Since terracotta is made from fired clay, then it is not biodegradable and is all about durability and sustainability. It is fired at temperatures that range between 1000℃ and 1170℃ which results in burning off all organics along with water. This firing process leaves us with a porous material that is fireproof and immune to weathering and erosion.

Photography by © ACF Studio

Terracotta comes in a variety of wonderful colors that do not fade, withstand exposure, and require minimal maintenance. It is fireproof, and its rain-screen variety requires no sealants or grouts, which means that the joints are durable. The beauty of terracotta is that it can be used to deliver a traditional look as well as a modern one. 

Terracotta is a material that proved to be superior to fiber cement and aluminum panels. It blends in with the surroundings and adds a distinct, traditional flavor to designs with unmatchable delicacy. Terracotta may be one of the most important materials modern architects should take into consideration in their designs as it meets the consumer’s expectations of modern architecture: It is graceful, modern, compact, and eco-friendly.

In conclusion, we have explored some of the traditional materials for buildings in modern architecture. With a little bit of innovation, these materials can be integrated into future designs to achieve cost-efficiency, delicacy, practicality, durability, and sustainability.
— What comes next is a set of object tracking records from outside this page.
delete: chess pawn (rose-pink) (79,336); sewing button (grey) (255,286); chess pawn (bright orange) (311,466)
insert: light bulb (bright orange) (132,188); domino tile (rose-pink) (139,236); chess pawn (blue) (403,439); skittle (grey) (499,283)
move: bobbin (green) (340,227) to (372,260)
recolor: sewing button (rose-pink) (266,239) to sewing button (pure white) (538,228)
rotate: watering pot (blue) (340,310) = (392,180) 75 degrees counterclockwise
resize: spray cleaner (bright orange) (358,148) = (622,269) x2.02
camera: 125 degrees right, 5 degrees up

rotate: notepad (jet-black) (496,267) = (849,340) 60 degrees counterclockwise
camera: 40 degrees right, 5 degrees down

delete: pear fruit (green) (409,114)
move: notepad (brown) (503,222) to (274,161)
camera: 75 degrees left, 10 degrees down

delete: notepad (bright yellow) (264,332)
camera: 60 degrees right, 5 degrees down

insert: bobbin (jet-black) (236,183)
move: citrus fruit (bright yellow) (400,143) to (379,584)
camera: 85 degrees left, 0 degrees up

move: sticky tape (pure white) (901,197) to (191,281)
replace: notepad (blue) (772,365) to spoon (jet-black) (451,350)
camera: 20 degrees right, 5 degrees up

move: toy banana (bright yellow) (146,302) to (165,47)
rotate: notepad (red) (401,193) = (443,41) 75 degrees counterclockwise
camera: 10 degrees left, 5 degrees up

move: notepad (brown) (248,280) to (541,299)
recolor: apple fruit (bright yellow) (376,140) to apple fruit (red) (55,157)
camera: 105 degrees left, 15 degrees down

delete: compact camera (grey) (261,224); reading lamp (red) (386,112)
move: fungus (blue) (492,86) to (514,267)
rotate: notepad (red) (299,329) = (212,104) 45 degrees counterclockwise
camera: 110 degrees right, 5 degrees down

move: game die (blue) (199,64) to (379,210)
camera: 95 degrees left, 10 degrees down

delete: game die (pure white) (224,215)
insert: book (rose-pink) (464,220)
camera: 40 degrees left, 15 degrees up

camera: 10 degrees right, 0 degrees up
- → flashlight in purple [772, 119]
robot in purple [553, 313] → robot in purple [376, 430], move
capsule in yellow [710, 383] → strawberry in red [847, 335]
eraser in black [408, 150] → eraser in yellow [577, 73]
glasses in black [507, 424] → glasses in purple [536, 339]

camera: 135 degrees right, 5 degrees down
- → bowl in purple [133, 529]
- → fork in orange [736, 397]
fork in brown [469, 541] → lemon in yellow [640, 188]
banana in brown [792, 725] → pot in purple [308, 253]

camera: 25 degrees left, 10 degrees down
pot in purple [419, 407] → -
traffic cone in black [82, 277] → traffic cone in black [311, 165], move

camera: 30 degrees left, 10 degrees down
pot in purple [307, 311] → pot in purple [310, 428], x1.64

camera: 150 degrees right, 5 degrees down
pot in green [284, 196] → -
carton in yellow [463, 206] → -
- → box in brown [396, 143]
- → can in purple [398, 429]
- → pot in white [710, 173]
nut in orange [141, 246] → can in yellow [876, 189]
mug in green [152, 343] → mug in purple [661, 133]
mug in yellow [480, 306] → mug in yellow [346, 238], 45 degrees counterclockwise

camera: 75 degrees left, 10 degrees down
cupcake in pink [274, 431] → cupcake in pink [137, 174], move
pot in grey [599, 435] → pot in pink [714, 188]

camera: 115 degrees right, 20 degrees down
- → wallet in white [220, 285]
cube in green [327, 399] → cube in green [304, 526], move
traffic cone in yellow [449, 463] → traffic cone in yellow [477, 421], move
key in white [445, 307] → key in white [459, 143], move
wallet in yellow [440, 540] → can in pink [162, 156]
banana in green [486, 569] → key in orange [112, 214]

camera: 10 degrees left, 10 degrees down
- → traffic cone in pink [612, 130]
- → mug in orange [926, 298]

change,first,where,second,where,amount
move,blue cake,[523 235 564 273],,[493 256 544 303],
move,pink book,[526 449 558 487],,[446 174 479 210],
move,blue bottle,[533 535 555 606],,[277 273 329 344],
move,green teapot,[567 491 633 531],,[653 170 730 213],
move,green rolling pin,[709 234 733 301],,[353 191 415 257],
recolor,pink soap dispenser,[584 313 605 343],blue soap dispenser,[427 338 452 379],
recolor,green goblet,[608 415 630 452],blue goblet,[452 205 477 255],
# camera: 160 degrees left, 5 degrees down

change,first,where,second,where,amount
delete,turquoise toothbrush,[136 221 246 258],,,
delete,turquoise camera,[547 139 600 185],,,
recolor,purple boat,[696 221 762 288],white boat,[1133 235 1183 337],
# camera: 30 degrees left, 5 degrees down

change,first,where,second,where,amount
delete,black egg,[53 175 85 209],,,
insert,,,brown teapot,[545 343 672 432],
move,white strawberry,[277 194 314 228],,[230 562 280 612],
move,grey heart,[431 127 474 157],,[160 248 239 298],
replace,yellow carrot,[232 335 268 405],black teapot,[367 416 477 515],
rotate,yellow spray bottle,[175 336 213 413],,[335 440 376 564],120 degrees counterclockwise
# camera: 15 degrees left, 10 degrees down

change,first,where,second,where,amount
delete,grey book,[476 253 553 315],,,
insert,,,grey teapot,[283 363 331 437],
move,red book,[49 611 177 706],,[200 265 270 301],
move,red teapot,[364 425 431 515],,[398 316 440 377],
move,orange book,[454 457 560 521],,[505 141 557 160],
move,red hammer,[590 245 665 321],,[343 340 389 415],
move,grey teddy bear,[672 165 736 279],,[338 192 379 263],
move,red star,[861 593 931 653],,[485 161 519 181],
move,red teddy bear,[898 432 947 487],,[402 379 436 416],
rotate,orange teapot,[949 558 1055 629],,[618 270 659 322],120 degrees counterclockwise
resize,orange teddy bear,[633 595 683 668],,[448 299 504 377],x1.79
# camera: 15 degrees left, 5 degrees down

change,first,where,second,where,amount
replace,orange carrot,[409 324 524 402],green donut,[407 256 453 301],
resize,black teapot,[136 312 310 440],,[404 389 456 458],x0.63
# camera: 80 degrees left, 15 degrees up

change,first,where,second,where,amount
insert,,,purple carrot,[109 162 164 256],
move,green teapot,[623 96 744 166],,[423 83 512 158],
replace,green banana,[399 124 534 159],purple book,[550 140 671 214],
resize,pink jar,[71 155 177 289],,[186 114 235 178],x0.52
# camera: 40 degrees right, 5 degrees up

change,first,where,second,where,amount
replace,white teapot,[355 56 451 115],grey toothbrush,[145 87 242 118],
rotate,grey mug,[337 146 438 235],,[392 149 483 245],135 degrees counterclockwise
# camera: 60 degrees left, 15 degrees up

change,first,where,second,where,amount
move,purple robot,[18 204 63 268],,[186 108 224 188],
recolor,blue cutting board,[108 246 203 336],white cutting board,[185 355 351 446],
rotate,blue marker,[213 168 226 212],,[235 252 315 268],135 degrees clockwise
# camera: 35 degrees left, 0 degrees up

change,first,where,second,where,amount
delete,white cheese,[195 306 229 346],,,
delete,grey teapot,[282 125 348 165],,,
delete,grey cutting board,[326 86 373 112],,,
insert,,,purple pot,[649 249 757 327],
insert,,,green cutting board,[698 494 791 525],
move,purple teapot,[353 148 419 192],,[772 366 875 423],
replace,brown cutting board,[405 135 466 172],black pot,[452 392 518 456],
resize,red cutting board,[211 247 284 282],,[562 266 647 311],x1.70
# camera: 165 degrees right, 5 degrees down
All of these materials have their advantages and disadvantages, but they are being tweaked, day after day, to provide us with alternative materials for buildings that do not harm the environment and even contribute to the emotional well-being of their occupants. From air-recycling bricks to self-healing cement, modern architecture revolves around achieving sustainability and self-sufficiency and these are the building materials of the future.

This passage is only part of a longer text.